La Jardinera me estuvo mandando mensajes toda la tarde pero yo había quedado con Marujita Pérez y no me pareció correcto dejarle de lado. Finalmente, como Marujita se iba pronto, quedé para tomar café con la Jardinera, seis meses después del último. ¿Es ese el plazo habitual para las reconciliaciones? Porque, si no recuerdo mal, también tardó seis meses Pedreguer en volver a intentar que fuéramos amigas y el mismo tiempo tardaron mi Ex-Compadre y la Peregrina. Y yo que como buena mediterránea tengo la sangre caliente prefiero las reconciliaciones tras la discusión, que es cuando ambas partes todavía recuerdan los motivos del enfrentamiento y todavía es un tema vigente. ¿De qué sirve cuando ya las circunstancias y los sentimientos son otros?
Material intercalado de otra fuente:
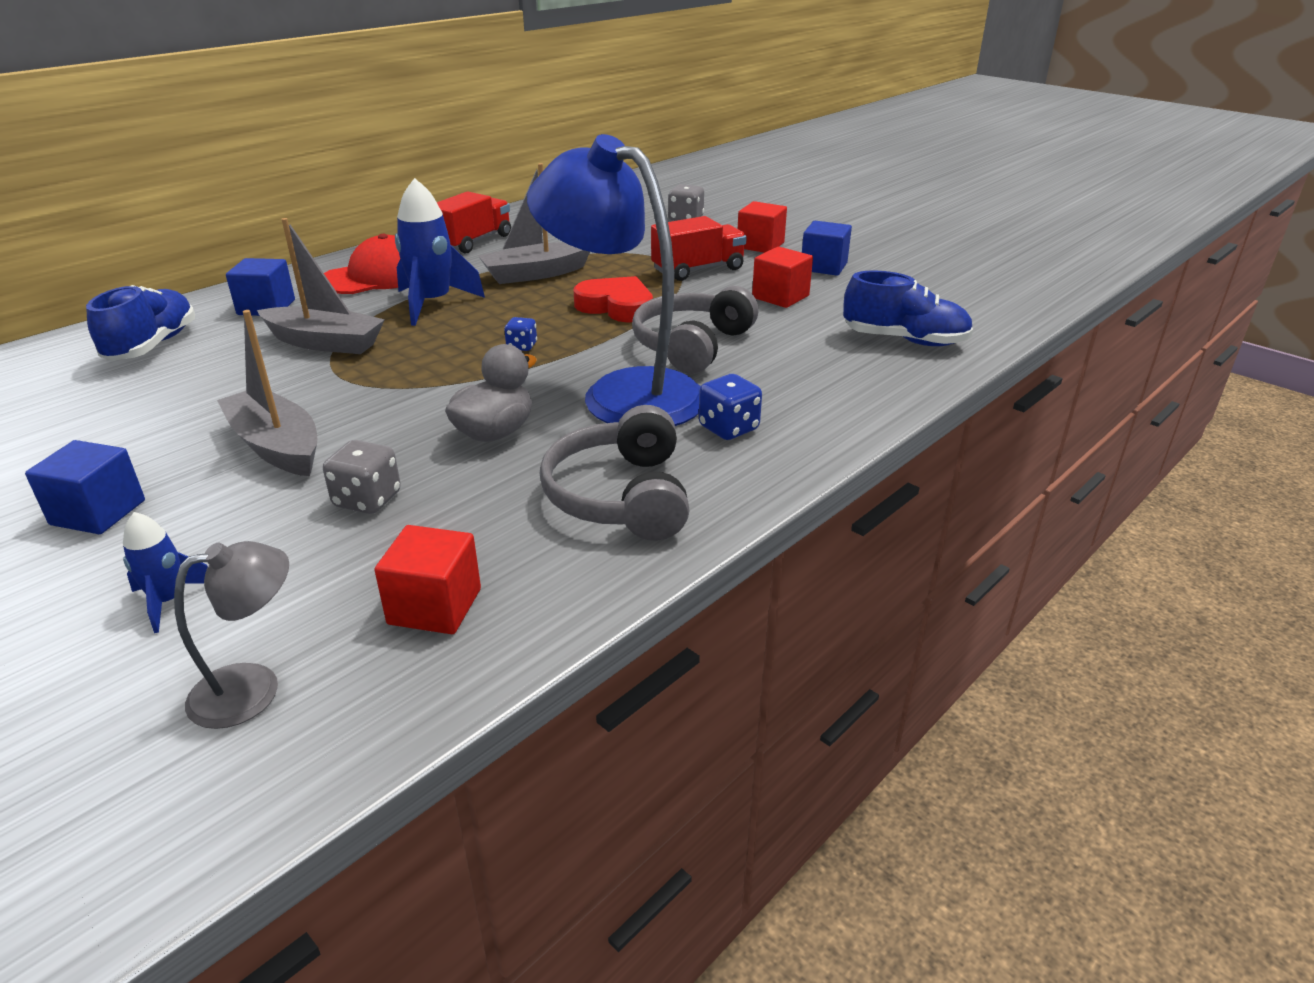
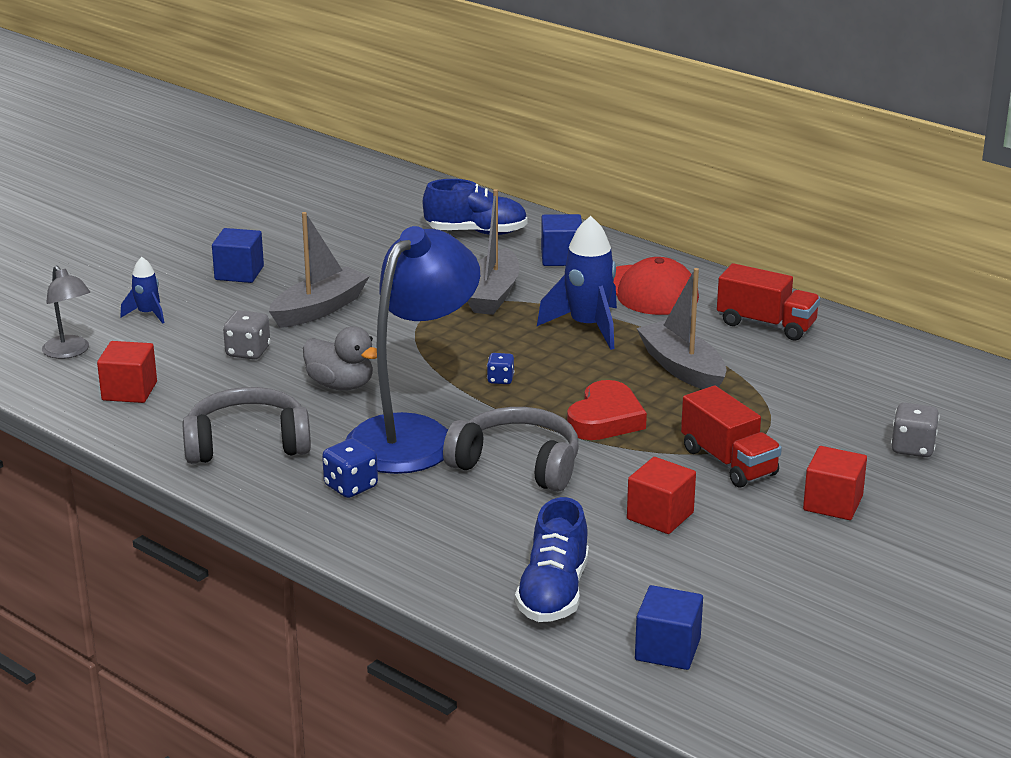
camera: 85 degrees right, 5 degrees down
(823, 267) = (770, 548): blue cube -> blue cube (667, 649)

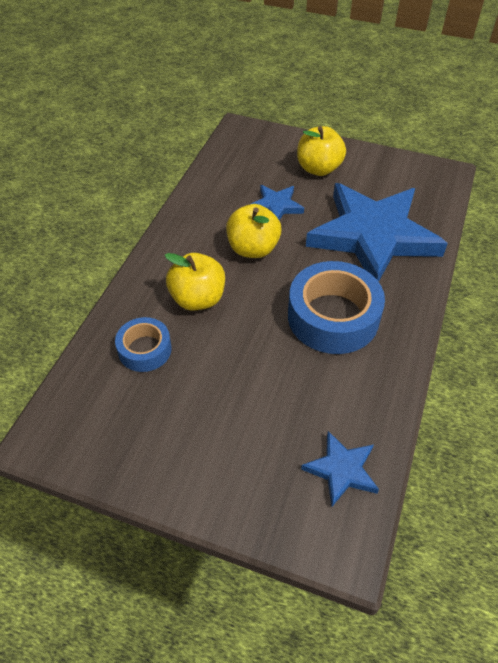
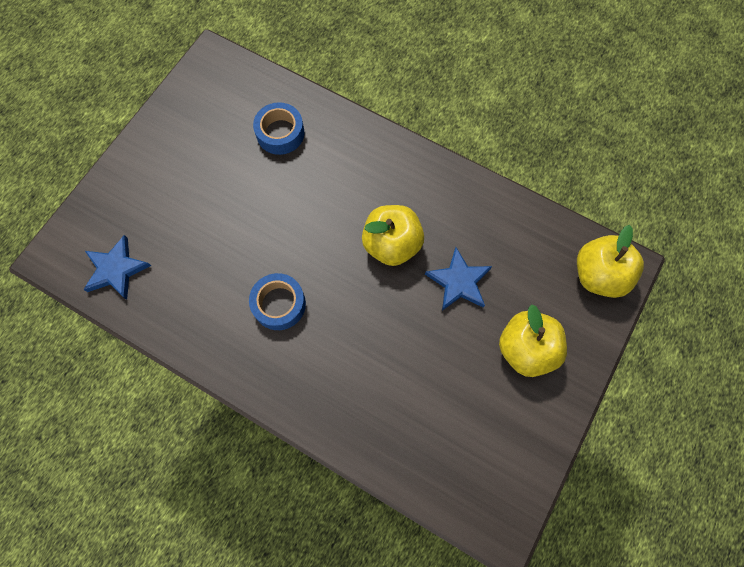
camera: 100 degrees right, 20 degrees up
(198, 299) = (331, 182): yellow apple -> yellow apple (598, 275)
(333, 317) = (279, 304): blue tape -> blue tape, size x0.56
(373, 236) = (390, 382): blue star -> none

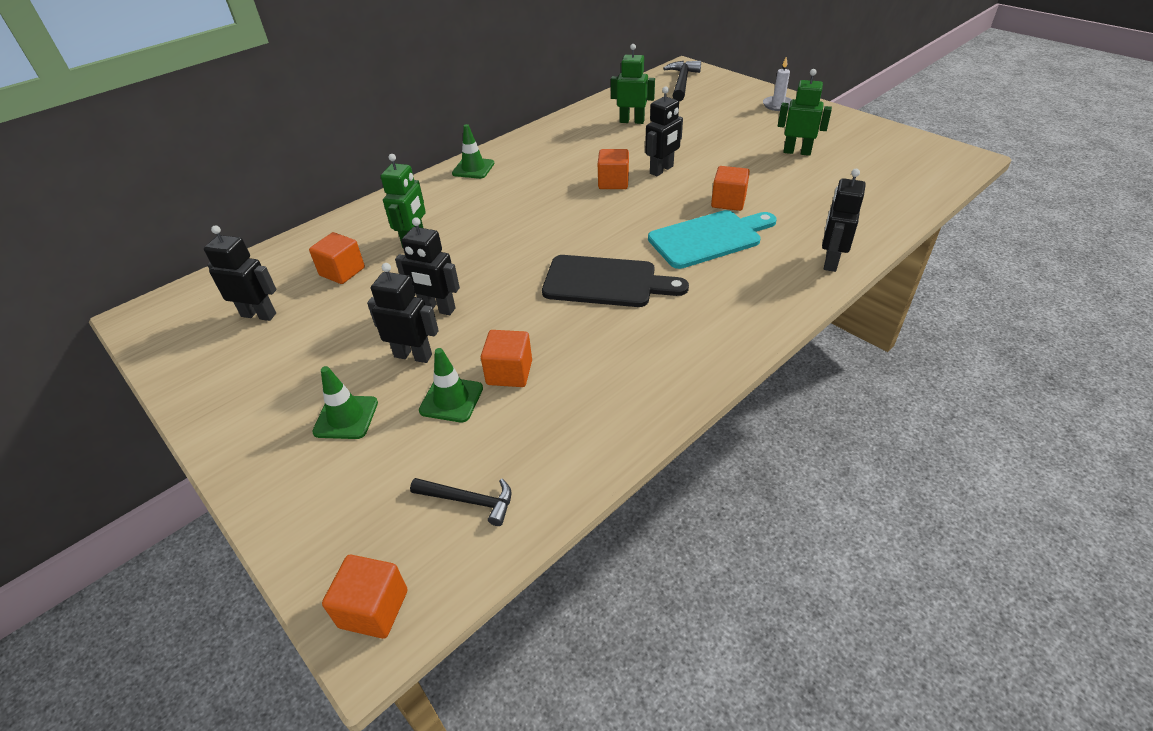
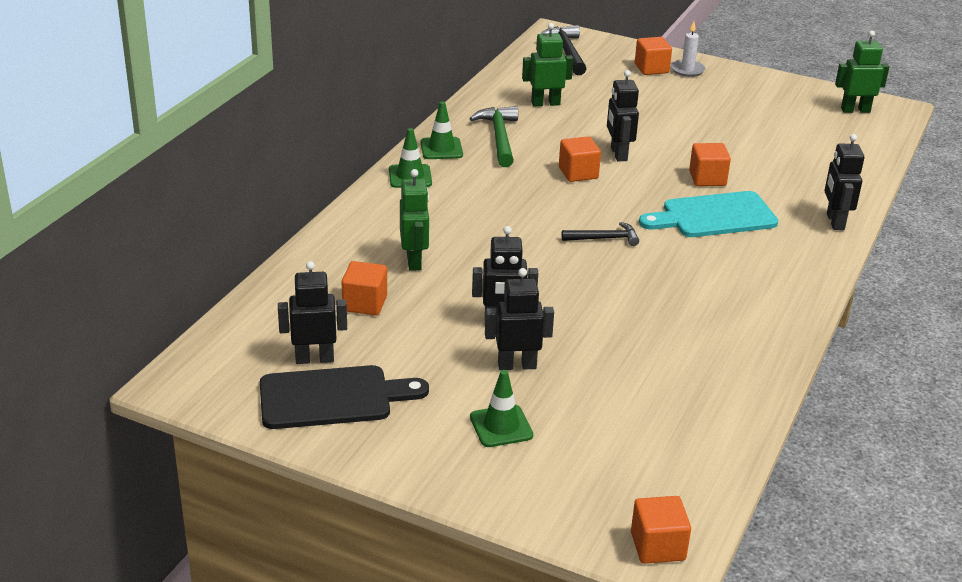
camera: 25 degrees left, 10 degrees down
(451, 399) = (587, 393): green traffic cone -> green traffic cone (441, 149)
(469, 500) = (670, 462): black hammer -> black hammer (604, 238)
(509, 373) = (621, 362): orange cube -> orange cube (651, 68)
(571, 145) = (499, 137): none -> green hammer
(606, 282) = (647, 271): black cutting board -> black cutting board (332, 398)
(661, 170) = (618, 154): black robot -> black robot turned 150 degrees clockwise
(709, 238) = (713, 216): turquoise cutting board -> turquoise cutting board turned 150 degrees counterclockwise
(797, 152) = (739, 120): green robot -> green robot (855, 110)

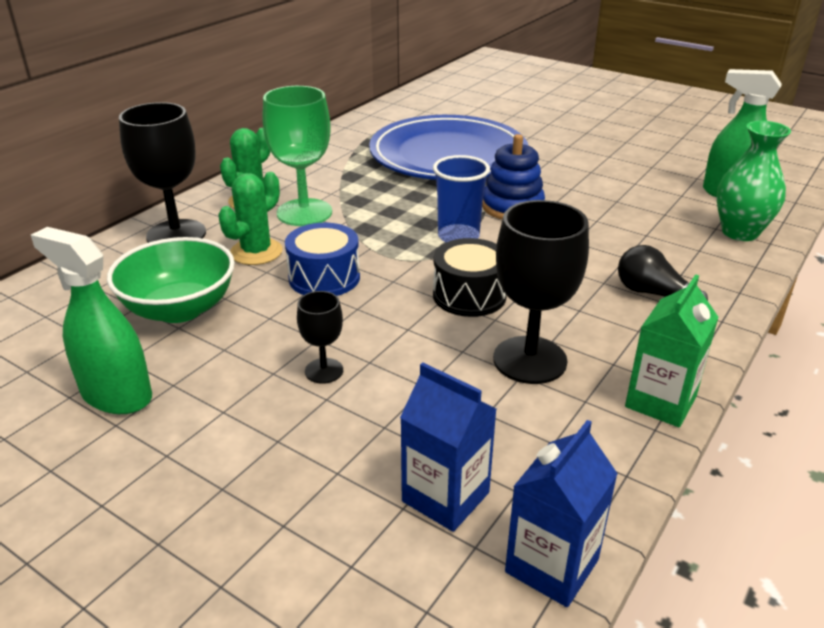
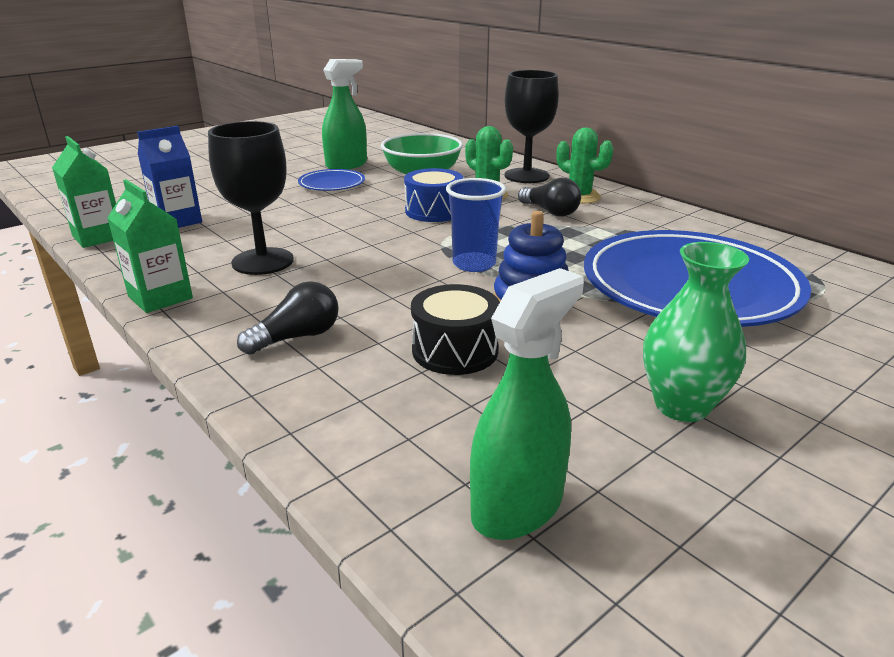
camera: 105 degrees right, 5 degrees down
(228, 383) = (332, 184): none -> blue plate
(304, 212) = (550, 212): green goblet -> black light bulb
(324, 371) = (319, 204): black goblet -> none
(469, 295) = (368, 254): black drum -> black drum (455, 350)
(552, 566) = (98, 237): blue carton -> green carton
(740, 232) = (382, 456): green vase -> green vase (681, 406)

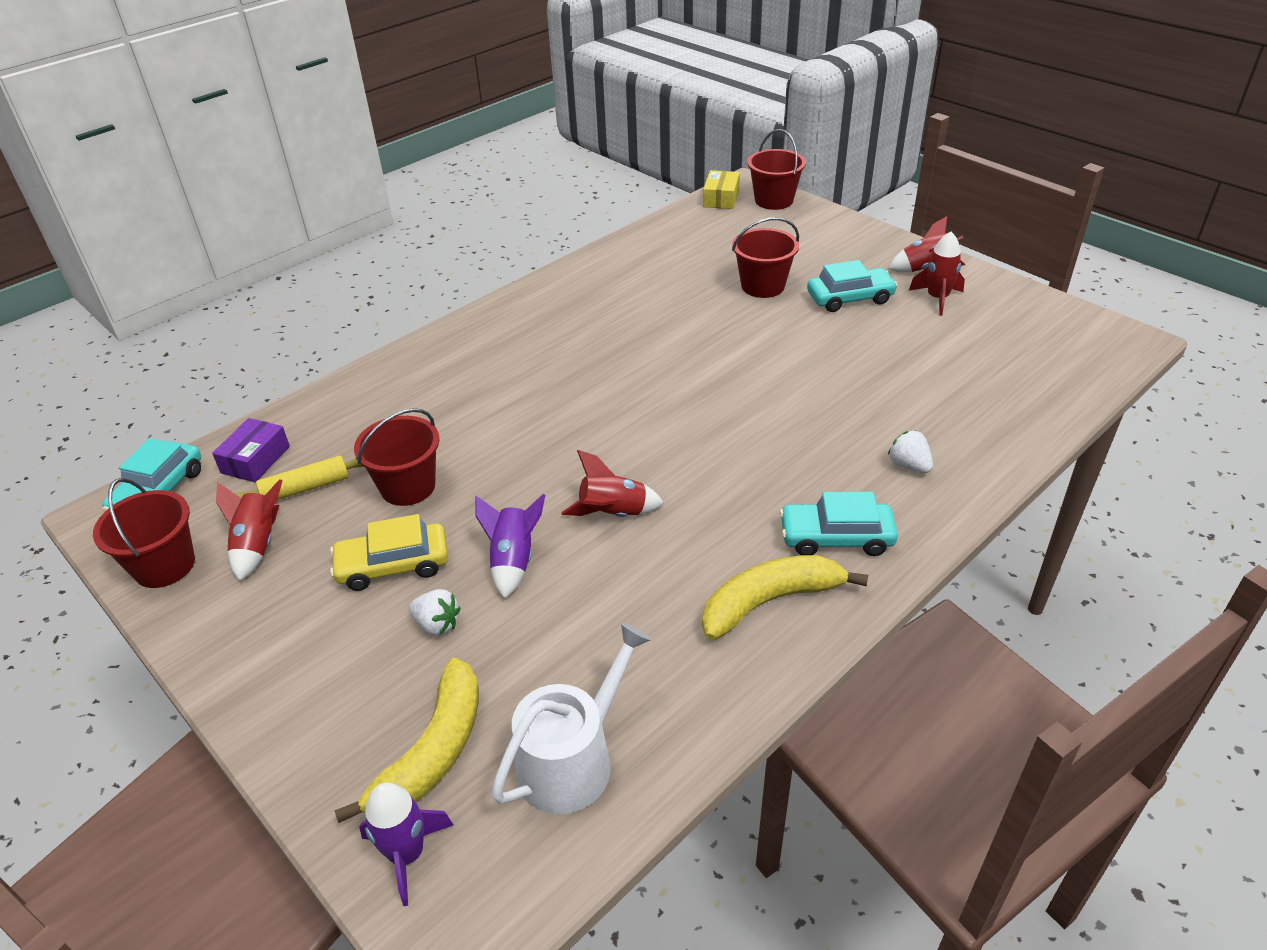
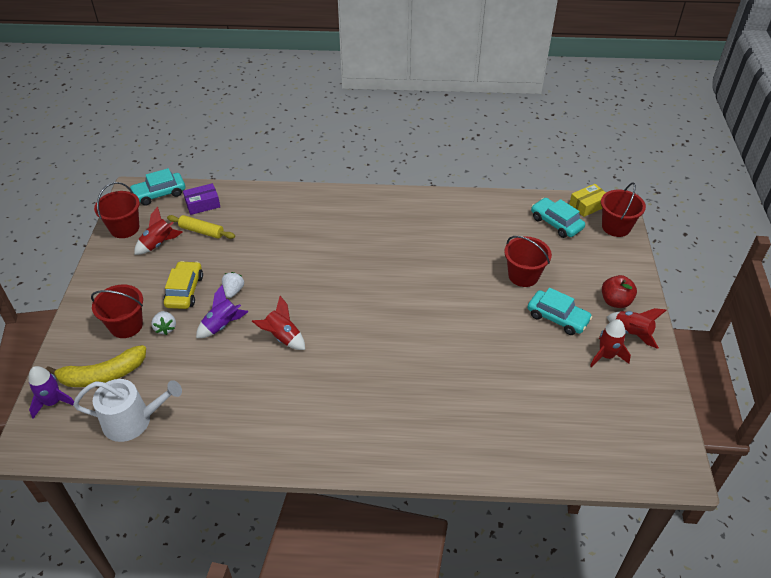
camera: 45 degrees right, 5 degrees up
(393, 565) = (184, 291): yellow car -> yellow car turned 60 degrees clockwise
(408, 487) = (233, 260): red bucket -> red bucket (126, 325)
(770, 601) = (280, 430): yellow banana -> none
(836, 538) = (347, 429): turquoise car -> turquoise car (556, 223)
(872, 255) = (615, 301): none -> red apple
(909, 465) = (434, 427): white strawberry -> white strawberry (233, 291)

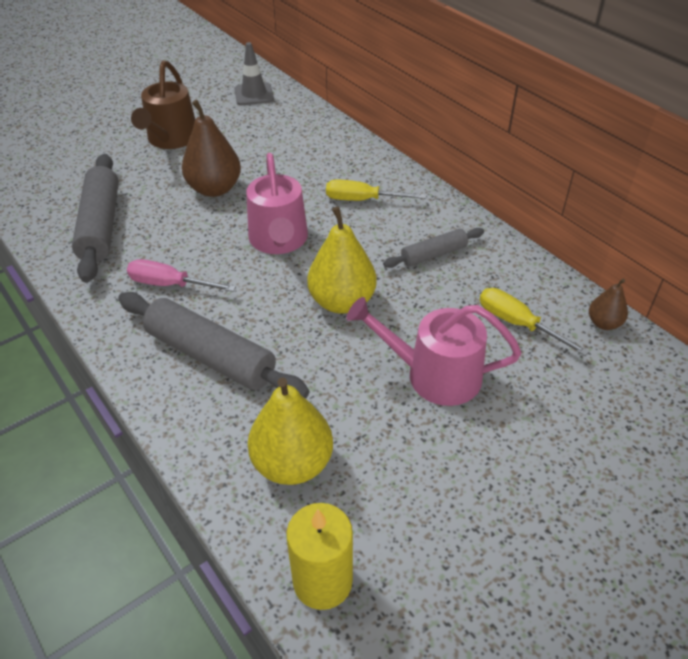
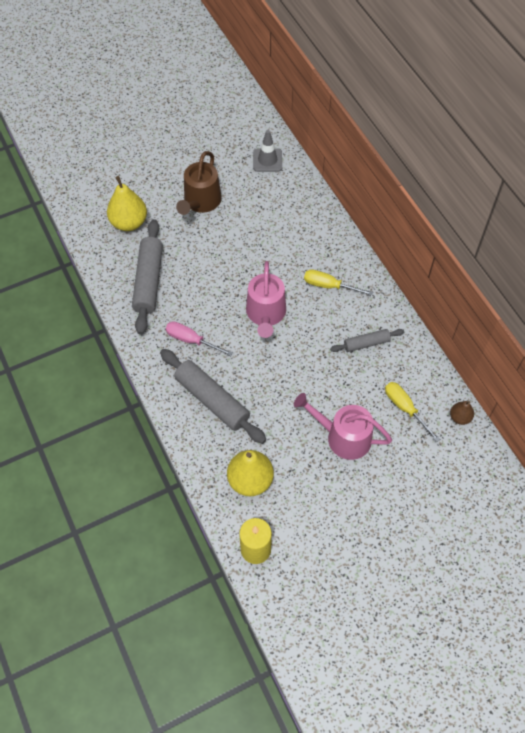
camera: 10 degrees right, 15 degrees up
(214, 189) = (228, 258): brown pear -> none
(342, 302) = (298, 372): yellow pear -> yellow pear (129, 222)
Marujita y el Killo tratan de convencerme de que cada cual necesita su tiempo para darse cuenta de que se ha equivocado y tratar de rectificar. Pero yo que soy de naturaleza obsesiva soy consciente de que, cuando me enfado, es peor dejar que se me pase porque lo que hago es repetir una y otra vez en mi cabeza los motivos de mi ofensa hasta que borran por completo cualquier excusa que la otra persona me pueda dar. Igual que uno debe cocinar cuando enciende el fuego, también uno debe de intentar reconciliarse cuando hay una discusión. Al menos, si realmente le importa conservar la relación. Eso no quiere decir que, después de una bronca brutal, se consiga arreglarlo todo disculpándose al día siguiente. Pero es un modo de demostrar interés, de demostrar una voluntar de intentar arreglar las cosas. Como cuando accidentalmente te manchas la camisa comiendo o al tropezar con alguien que lleva una copa en la mano y tratas de forma inmediata de reblandecer la mancha antes de llegar a casa. No porque no pretendas limpiar de nuevo la prenda en casa sino para ir allanando el camino. Lo que no se te ocurre es dejar la mancha secarse durante semanas hasta que la mancha se vuelva indeleble y quejarte luego de que no puedes quitarla. Al menos si te gusta esa camisa. Si somos capaces de hacer eso con un simple pedazo de tela que nos cubre, ¿no vale la pena hacerlo con alguien que toca nuestro corazón?
Trato de respirar más despacio y de impedir que el rencor hable por mi. Trato de no hacer nada irremediable. Trato de entender y perdonar al que me ofende, de justificar la ausencia de una disculpa. Trato de no tomar medidas drásticas. Trato de buscar en mi conciencia esa capacidad de seguir dando oportunidades. Trato de recordar que perdonar a los demás es liberador y que el dolor que te infligen es peor cuando le añades la decepción de que fueran, precisamente aquellos a los que tú no se lo harías, los que te hacen daño. Trato de marcar la línea del límite de lo que yo puedo llegar a hacer o decir, de aquello que estoy dispuesta a tolerar a los demás. Pero es difícil dibujar una línea recta cuando el llanto te hace temblar las manos.
La que me mira desde el espejo, con un bolígrafo rojo, traza líneas rojas, tachando nombres de mi agenda.